Evaluates the finite element function with the coefficient vector source and the specified FunctionOperator at all the nodes of the (specified regions of the) grid and writes the values into target. Discontinuous (continuous = false) quantities are evaluated in all neighbouring cells of each node and then averaged. Continuous (continuous = true) quantities are only evaluated once at each node.

function nodevalues(
	source::FEVectorBlock,
	operator::Type{<:AbstractFunctionOperator} = Identity;
	regions::Array{Int,1} = [0],
	abs::Bool = false,
	factor = 1,
	nodes = [],				  
	cellwise = false,		  # return cellwise nodevalues ncells x nnodes_on_cell (only if nodes == [])
	target_offset::Int = 0,   # start to write into target after offset
	zero_target::Bool = true, # target vector is zeroed
	continuous::Bool = false)

Evaluates the finite element function with the coefficient vector source and the specified FunctionOperator at the specified list of nodes of the grid (default = all nodes) and writes the values in that order into target. Nodes that are not part of the specified regions (default = all regions) are set to zero. Discontinuous (continuous = false) quantities are evaluated in all neighbouring cells of each node and then averaged. Continuous (continuous = true) quantities are only evaluated once at each node.

function nodevalues_view(
	source::FEVectorBlock,
	operator::Type{<:AbstractFunctionOperator} = Identity)

Returns a vector of views of the nodal values of the source block (currently works for unbroken H1-conforming elements) that directly accesses the coefficients.

function nodevalues_subset!(
	target::AbstractArray{<:Real,2},
	source::AbstractArray{T,1},
	FE::FESpace{Tv,Ti,FEType,AT},
	operator::Type{<:AbstractFunctionOperator} = Identity;
	regions::Array{Int,1} = [0],
	abs::Bool = false,
	factor = 1,
	nodes = [],				  
	target_offset::Int = 0,   # start to write into target after offset
	zero_target::Bool = true, # target vector is zeroed
	continuous::Bool = false)

Evaluates the finite element function with the coefficient vector source (interpreted as a coefficient vector for the FESpace FE) and the specified FunctionOperator at the specified list of nodes of the grid and writes the values in that order into target. Node values for nodes that are not part of the specified regions (default = all regions) are set to zero. Discontinuous (continuous = false) quantities are evaluated in all neighbouring cells (in the specified regions) of each node and then averaged. Continuous (continuous = true) quantities are only evaluated once at each node.

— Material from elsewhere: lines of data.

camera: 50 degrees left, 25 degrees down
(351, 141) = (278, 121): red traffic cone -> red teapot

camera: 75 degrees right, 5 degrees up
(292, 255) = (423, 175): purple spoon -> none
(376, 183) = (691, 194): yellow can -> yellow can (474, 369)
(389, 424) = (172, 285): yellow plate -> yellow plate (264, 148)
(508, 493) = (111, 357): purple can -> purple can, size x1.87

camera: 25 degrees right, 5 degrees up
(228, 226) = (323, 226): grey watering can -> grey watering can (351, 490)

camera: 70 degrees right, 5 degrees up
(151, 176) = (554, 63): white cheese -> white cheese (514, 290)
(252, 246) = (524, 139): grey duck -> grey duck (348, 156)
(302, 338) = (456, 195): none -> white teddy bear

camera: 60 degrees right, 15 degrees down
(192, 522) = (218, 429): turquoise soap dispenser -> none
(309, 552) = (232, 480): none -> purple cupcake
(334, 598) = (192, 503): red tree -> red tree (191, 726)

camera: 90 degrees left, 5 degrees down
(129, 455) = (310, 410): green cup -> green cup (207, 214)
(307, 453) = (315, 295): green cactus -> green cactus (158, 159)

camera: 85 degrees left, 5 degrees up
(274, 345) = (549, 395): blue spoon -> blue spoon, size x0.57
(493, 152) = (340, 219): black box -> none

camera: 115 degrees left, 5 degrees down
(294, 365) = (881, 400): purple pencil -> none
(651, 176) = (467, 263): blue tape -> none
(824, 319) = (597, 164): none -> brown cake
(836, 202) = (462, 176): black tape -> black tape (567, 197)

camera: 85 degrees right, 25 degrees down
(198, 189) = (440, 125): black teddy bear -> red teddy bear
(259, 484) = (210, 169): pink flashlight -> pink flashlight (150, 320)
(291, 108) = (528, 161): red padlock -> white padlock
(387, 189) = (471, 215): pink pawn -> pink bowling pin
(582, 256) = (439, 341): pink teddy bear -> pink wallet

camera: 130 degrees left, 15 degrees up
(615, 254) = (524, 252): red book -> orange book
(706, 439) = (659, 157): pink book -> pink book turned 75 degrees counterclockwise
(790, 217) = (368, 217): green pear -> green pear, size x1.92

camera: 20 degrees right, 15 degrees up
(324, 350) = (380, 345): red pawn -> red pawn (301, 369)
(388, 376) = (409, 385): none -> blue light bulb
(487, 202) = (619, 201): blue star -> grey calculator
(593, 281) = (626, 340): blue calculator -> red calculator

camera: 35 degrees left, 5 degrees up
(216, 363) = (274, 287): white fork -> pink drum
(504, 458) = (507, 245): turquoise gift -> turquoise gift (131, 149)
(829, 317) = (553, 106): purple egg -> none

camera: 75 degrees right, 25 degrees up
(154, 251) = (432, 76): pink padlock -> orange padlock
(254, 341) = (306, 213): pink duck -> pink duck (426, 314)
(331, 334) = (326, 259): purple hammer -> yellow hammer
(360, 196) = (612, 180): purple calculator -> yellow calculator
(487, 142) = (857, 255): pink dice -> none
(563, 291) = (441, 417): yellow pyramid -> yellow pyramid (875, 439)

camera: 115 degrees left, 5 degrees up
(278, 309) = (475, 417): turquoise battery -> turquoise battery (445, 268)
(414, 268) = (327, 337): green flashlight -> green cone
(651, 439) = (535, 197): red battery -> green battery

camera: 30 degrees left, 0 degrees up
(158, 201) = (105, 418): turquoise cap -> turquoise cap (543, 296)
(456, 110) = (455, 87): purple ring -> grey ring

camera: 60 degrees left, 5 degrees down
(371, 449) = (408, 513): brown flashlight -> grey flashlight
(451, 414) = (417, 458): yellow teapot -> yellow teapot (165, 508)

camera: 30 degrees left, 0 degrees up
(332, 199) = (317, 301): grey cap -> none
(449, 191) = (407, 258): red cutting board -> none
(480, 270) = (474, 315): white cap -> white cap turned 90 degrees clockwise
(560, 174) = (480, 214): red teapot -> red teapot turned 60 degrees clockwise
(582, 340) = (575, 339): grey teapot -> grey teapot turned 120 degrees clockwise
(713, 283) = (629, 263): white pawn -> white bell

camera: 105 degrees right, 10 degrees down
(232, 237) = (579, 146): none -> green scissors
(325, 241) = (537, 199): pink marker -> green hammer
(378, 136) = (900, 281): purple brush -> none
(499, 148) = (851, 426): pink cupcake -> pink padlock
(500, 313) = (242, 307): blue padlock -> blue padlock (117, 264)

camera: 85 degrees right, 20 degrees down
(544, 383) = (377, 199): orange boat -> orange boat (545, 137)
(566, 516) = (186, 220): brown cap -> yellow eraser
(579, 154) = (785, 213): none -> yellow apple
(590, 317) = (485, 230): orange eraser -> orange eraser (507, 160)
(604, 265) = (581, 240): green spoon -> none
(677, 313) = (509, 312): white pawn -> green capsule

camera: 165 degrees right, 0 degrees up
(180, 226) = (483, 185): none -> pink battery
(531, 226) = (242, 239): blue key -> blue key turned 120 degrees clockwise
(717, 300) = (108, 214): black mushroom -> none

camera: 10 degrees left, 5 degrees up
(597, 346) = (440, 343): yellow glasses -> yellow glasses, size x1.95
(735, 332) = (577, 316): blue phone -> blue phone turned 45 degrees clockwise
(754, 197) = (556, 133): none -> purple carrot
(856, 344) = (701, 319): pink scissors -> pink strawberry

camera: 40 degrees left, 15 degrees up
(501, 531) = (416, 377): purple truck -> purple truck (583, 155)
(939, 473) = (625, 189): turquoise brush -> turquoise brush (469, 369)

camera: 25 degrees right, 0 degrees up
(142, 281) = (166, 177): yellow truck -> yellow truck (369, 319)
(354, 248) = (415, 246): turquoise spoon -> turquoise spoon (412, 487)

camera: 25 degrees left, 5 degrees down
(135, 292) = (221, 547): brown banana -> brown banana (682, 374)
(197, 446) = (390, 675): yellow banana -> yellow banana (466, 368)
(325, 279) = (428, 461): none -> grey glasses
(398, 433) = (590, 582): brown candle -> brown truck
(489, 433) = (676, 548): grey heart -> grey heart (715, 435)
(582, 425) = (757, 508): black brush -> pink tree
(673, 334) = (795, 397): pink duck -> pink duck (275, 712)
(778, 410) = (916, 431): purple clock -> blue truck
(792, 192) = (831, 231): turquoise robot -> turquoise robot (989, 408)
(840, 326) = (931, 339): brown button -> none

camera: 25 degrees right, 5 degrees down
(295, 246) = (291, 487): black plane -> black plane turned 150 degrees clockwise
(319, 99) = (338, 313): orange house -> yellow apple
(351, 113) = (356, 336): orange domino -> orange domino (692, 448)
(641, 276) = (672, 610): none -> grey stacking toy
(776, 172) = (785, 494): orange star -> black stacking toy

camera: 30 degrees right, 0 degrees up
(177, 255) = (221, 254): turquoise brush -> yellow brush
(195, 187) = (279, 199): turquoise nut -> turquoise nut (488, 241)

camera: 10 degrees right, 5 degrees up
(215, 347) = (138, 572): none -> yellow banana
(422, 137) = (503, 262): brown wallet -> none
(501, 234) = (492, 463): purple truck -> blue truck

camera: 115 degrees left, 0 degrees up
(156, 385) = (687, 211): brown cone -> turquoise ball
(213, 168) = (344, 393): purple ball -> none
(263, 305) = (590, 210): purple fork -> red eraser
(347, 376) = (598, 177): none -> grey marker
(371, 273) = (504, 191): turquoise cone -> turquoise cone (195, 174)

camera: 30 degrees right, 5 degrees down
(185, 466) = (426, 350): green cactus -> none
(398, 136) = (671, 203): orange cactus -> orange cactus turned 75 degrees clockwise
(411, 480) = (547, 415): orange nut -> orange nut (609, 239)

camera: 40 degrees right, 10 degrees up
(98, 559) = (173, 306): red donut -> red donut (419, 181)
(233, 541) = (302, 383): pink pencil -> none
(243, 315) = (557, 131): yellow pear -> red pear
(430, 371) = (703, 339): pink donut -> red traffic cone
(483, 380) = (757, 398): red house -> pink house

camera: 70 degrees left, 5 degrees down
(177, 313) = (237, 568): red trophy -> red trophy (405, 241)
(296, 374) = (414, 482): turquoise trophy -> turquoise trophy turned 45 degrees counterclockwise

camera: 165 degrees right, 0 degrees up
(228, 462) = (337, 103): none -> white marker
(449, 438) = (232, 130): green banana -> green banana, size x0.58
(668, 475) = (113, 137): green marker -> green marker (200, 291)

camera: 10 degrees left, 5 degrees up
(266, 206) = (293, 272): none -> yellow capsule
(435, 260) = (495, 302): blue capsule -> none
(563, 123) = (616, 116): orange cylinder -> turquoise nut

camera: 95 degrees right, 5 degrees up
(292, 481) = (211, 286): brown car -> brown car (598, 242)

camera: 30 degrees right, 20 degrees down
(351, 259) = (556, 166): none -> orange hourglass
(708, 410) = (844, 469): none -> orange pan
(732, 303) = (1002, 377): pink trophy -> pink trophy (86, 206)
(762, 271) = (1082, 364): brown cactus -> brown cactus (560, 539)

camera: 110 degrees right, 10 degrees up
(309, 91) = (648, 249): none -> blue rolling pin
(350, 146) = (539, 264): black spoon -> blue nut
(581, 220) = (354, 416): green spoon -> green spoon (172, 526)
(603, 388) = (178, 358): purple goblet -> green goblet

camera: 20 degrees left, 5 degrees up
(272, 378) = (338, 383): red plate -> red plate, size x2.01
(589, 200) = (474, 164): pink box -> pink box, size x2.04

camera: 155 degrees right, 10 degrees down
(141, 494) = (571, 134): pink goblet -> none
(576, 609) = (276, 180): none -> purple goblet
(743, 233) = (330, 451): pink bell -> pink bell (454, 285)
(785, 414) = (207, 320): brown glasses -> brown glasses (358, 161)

function lazy_interpolate!(
	target::FEVectorBlock{T1,Tv,Ti},
	source::FEVectorBlock{T2,Tv,Ti};
	operator = Identity,
	postprocess = nothing,
	xtrafo = nothing,
	items = [],
	not_in_domain_value = 1e30,
	eps = 1e-13,
	use_cellparents::Bool = false) where {T1,T2,Tv,Ti}

Interpolates (operator-evaluations of) the given finite element function into the finite element space assigned to the target FEVectorBlock. (Currently not the most efficient way as it is based on the PointEvaluation pattern and cell search. If CellParents are available in the grid components of the target grid, these parent cell information can be used to improve the search. To activate this put 'use_cellparents' = true). By some given kernel function that is conforming to the interface

kernel!(result, input, qpinfo)

the operator evaluation (=input) can be further postprocessed. The qpinfo argument allows to access information at the current quadrature point.

Note: discontinuous quantities at vertices of the target grid will be evaluted in the first found cell of the source grid. No averaging is performed. With eps the tolerances of the cell search via ExtendableGrids.CellFinder can be steered.

function displace_mesh!(xgrid::ExtendableGrid, source::FEVectorBlock; magnify = 1)

Moves all nodes of the grid by adding the displacement field in source (expects a vector-valued finite element) times a magnify value.

function displace_mesh(xgrid::ExtendableGrid, source::FEVectorBlock; magnify = 1)

Returns a new grid by adding the displacement field in source (expects a vector-valued finite element) to the coordinates of the provided xgrid times a magnify value.